Un estudio revisado por pares del Instituto de Salud Global de Barcelona (ISGlobal), publicado el 2 de febrero de 2026 en The Lancet Global Health, proyectó que una caída abrupta de los fondos destinados a la Ayuda Oficial para el Desarrollo (AOD) podría provocar más de 22,6 millones de muertes adicionales hasta 2030 en 93 países de ingresos bajos y medios, incluidas 5,4 millones de muertes de niños menores de cinco años.
El análisis fue realizado con apoyo de la Fundación Rockefeller y concluyó que el África subsahariana, que concentra 38 de los 93 países evaluados, se encuentra en especial riesgo. El alcance del trabajo también incluyó 21 países de Asia, 12 de América Latina, 12 de Medio Oriente y el Norte de África, y diez de Europa.
Entre 2002 y 2021, la AOD contribuyó a reducir la mortalidad infantil un 39% y a prevenir el 70% de las muertes por VIH/SIDA. También se asoció con una reducción del 56% en las muertes por malaria y por deficiencias nutricionales, además de una disminución del 23% en la mortalidad por todas las causas, dentro del conjunto de países analizados.
En 2024, la ayuda internacional cayó por primera vez en seis años, y Estados Unidos, Reino Unido, Francia y Alemania redujeron significativamente sus contribuciones por primera vez en casi 30 años. En ese marco, la Organización para la Cooperación y el Desarrollo Económico (OCDE) proyectó que la AOD podría disminuir entre 10% y 18% de 2024 a 2025.
El estudio modeló dos escenarios para el período 2025–2030. En el caso de recortes moderados, con una reducción anual del 10,6%, se estimaron 9,4 millones de muertes evitables, incluidas 2,5 millones de muertes de niños menores de cinco años.
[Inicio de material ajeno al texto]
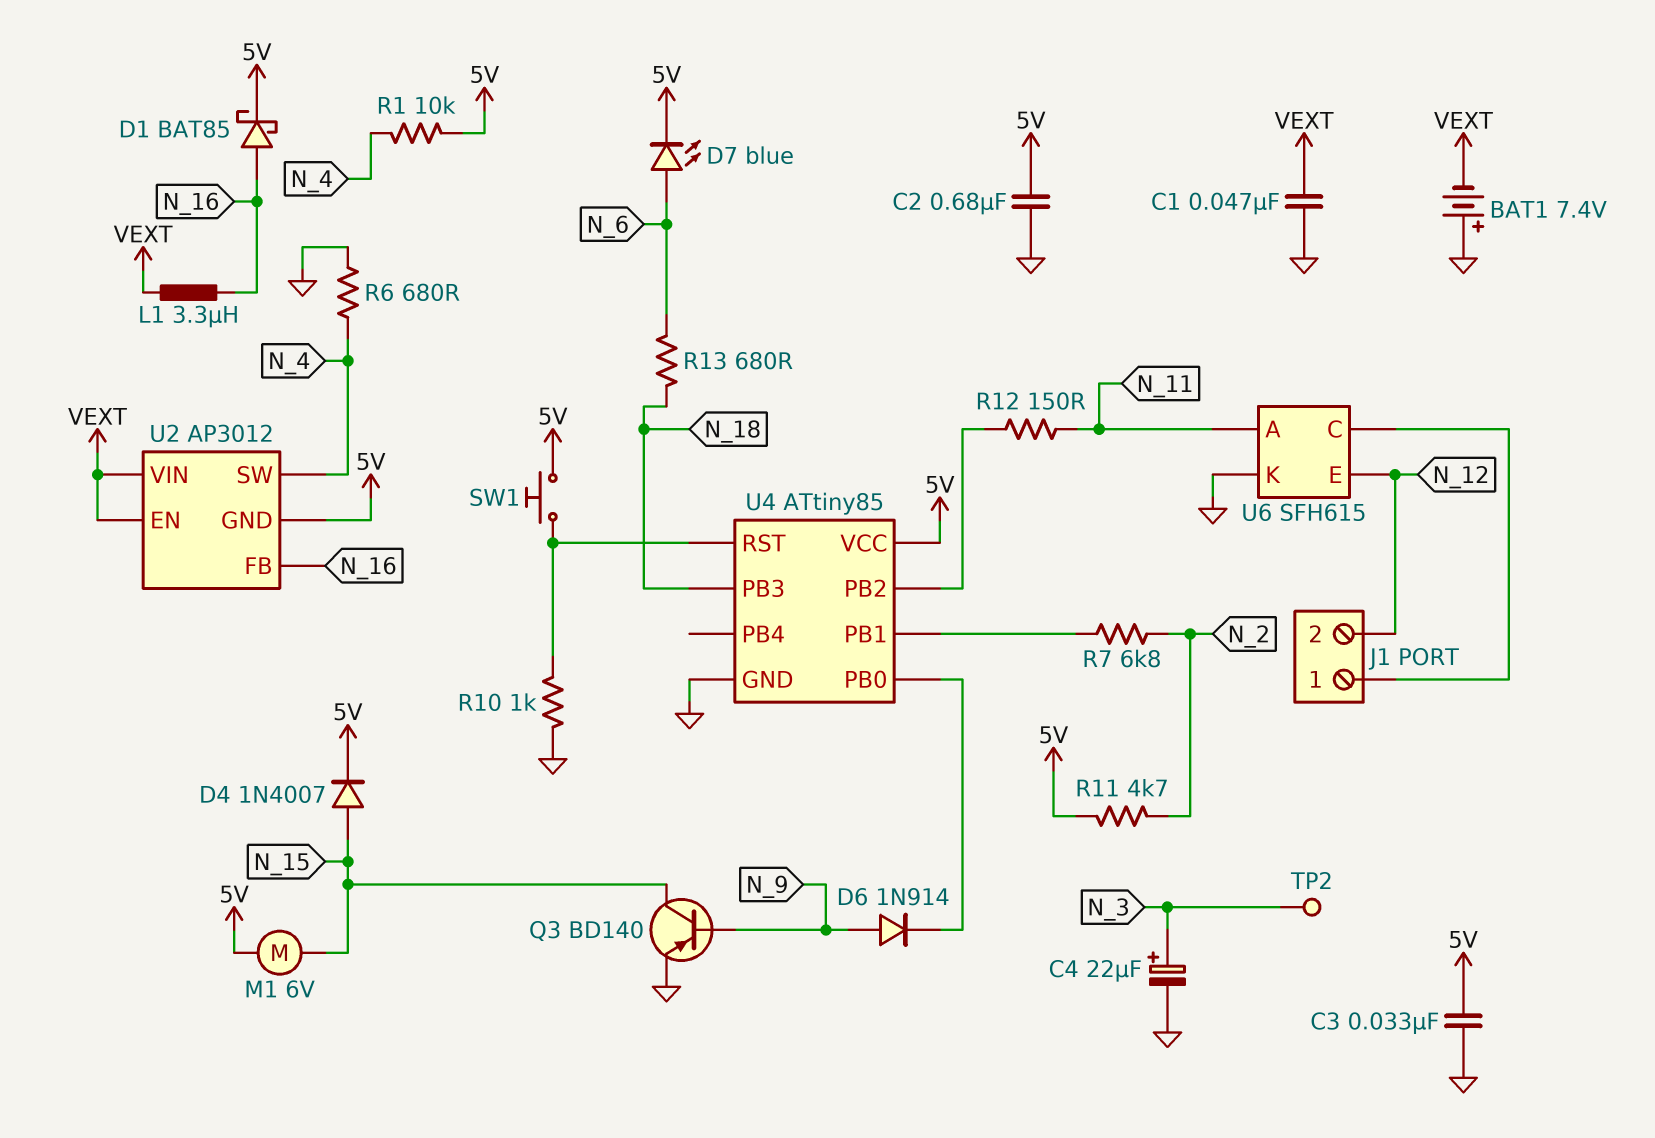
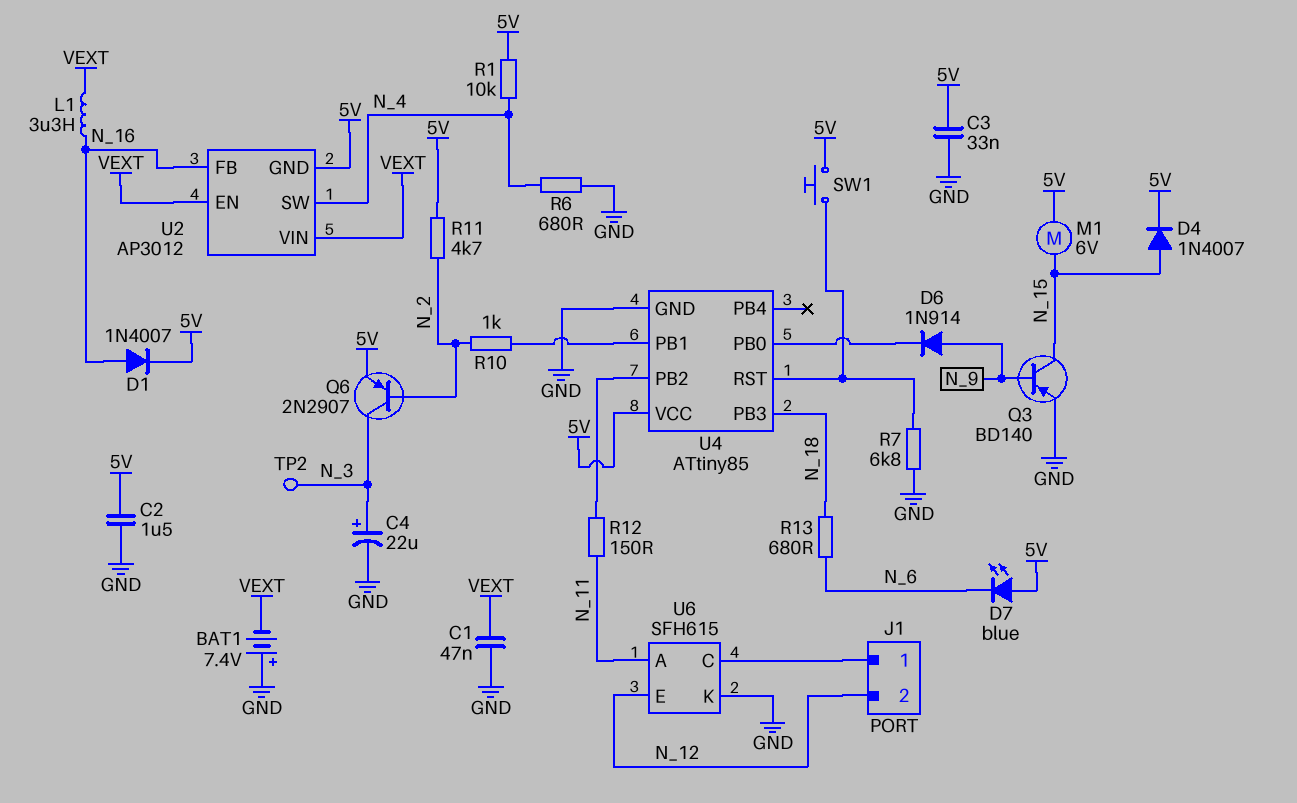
C2: 680nF (5V, GND) -> 1.5uF (5V, GND)
D1: schottky BAT85 (A N_16, K 5V) -> diode 1N4007 (A N_16, K 5V)
D7: LED blue (A N_6, K 5V) -> LED blue (A 5V, K N_6)
Q6: none -> PNP 2N2907 (B N_2, C N_3, E 5V)
R7: 6.8k (N_2, U4/PB1) -> 6.8k (GND, U4/RST)
R10: 1k (GND, U4/RST) -> 1k (N_2, U4/PB1)

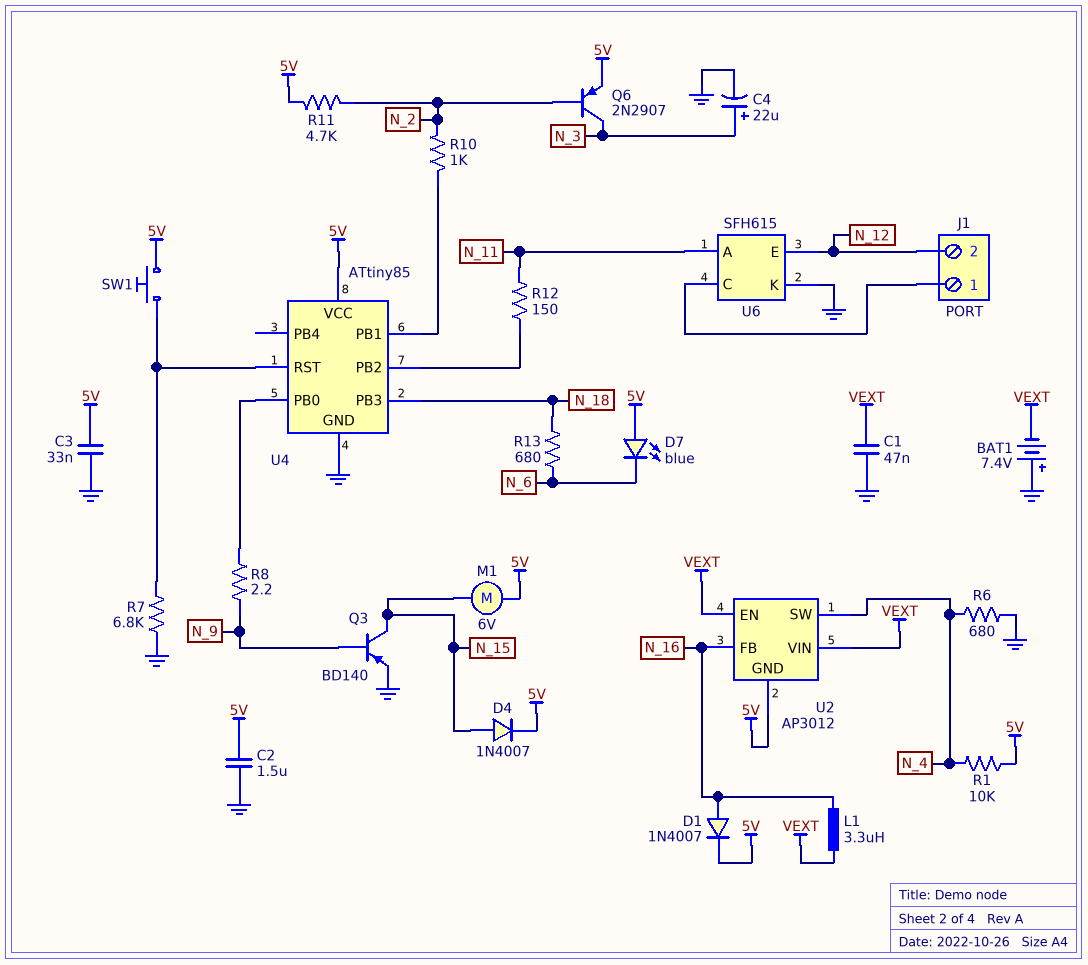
D6: diode 1N914 (A N_9, K U4/PB0) -> none
R8: none -> 2.2 (N_9, U4/PB0)
TP2: test point (N_3) -> none

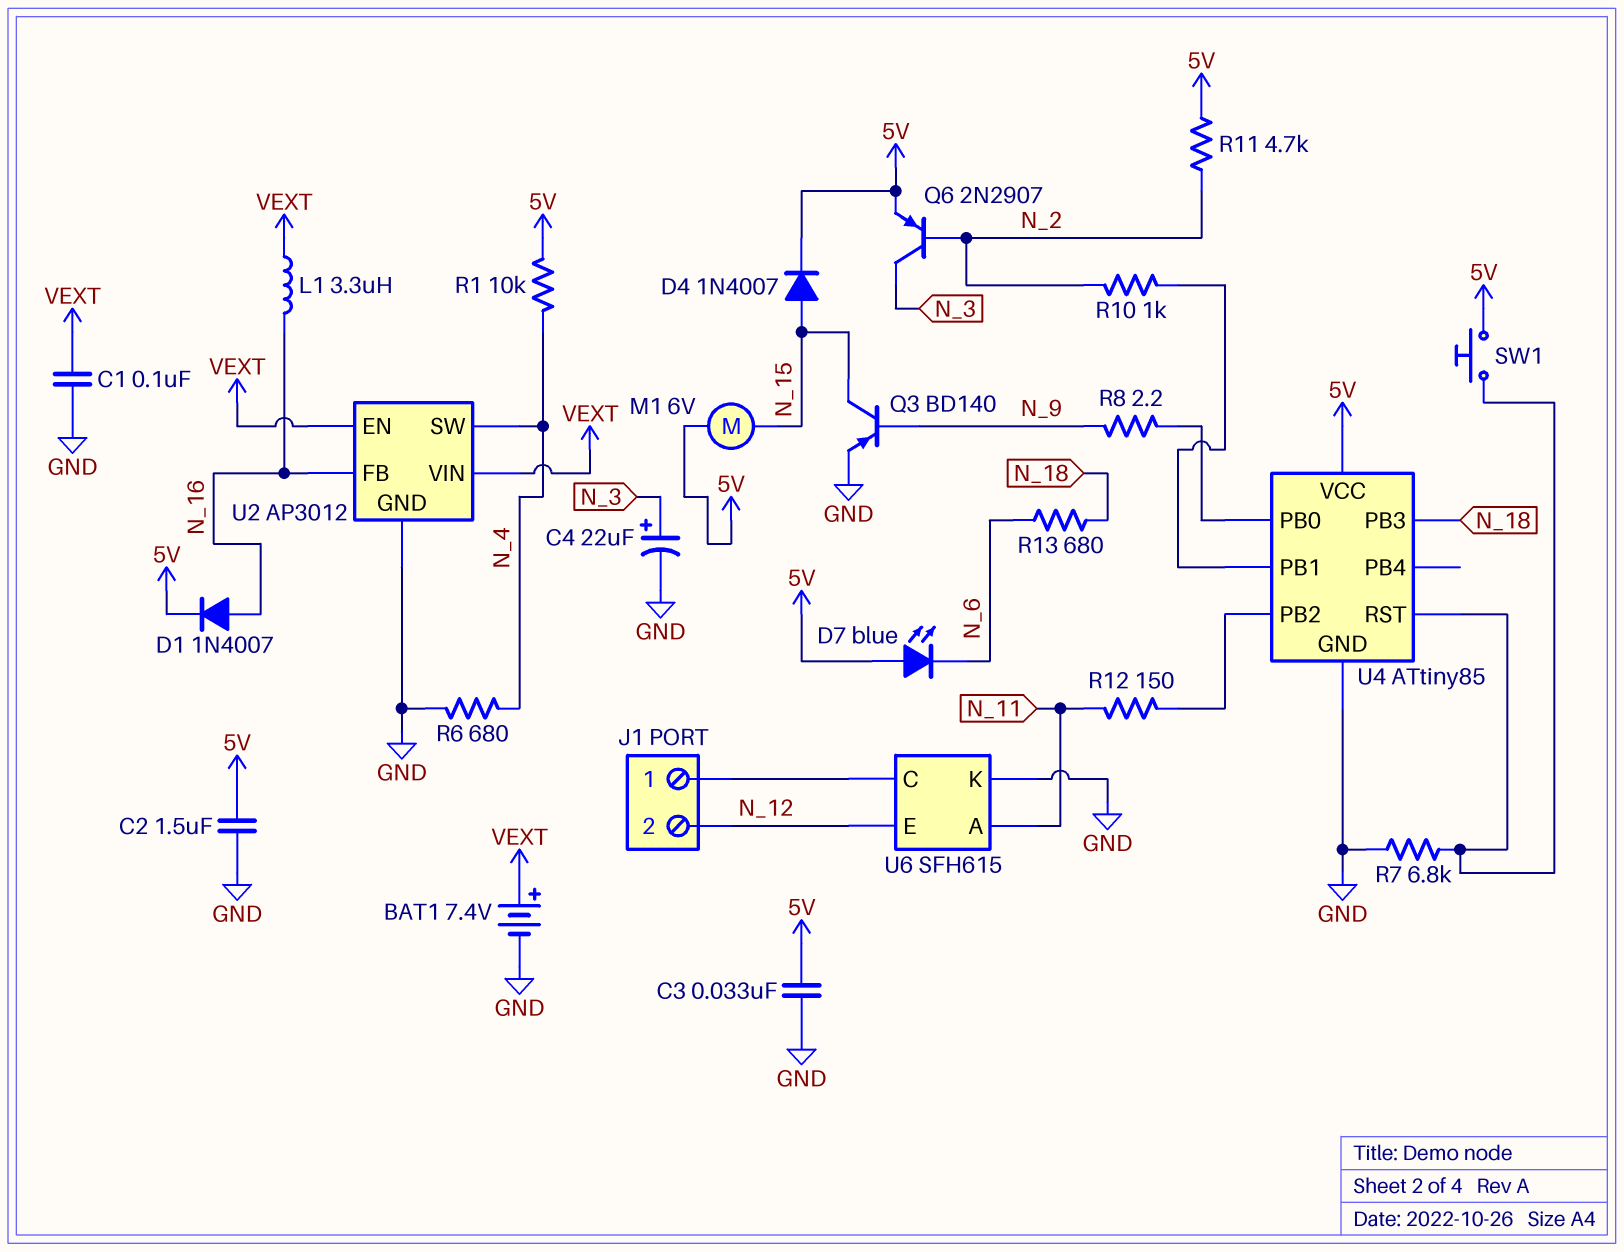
BAT1: 7.4V (plus GND, minus VEXT) -> 7.4V (plus VEXT, minus GND)
C1: 47nF (GND, VEXT) -> 100nF (GND, VEXT)
U2 pin GND: 5V -> GND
En el escenario de recortes severos, el punto de partida fueron US$ 32.000 millones (15,1%) de recortes a la AOD de 2024 a 2025, con reducciones que continúan y se agravan hasta el final de la década, lo que podría causar la muerte de más de 22,6 millones de personas.
“Retirar este apoyo ahora no solo revertiría avances logrados con gran esfuerzo”, afirmó Davide Rasella, coordinador del estudio, profesor investigador ICREA en ISGlobal y en el Instituto Brasileño de Salud Colectiva.
Doce países de América Latina figuran entre los 93 analizados: Argentina, Bolivia, Brasil, Colombia, Ecuador, El Salvador, Guatemala, Honduras, México, Nicaragua, Paraguay y Perú.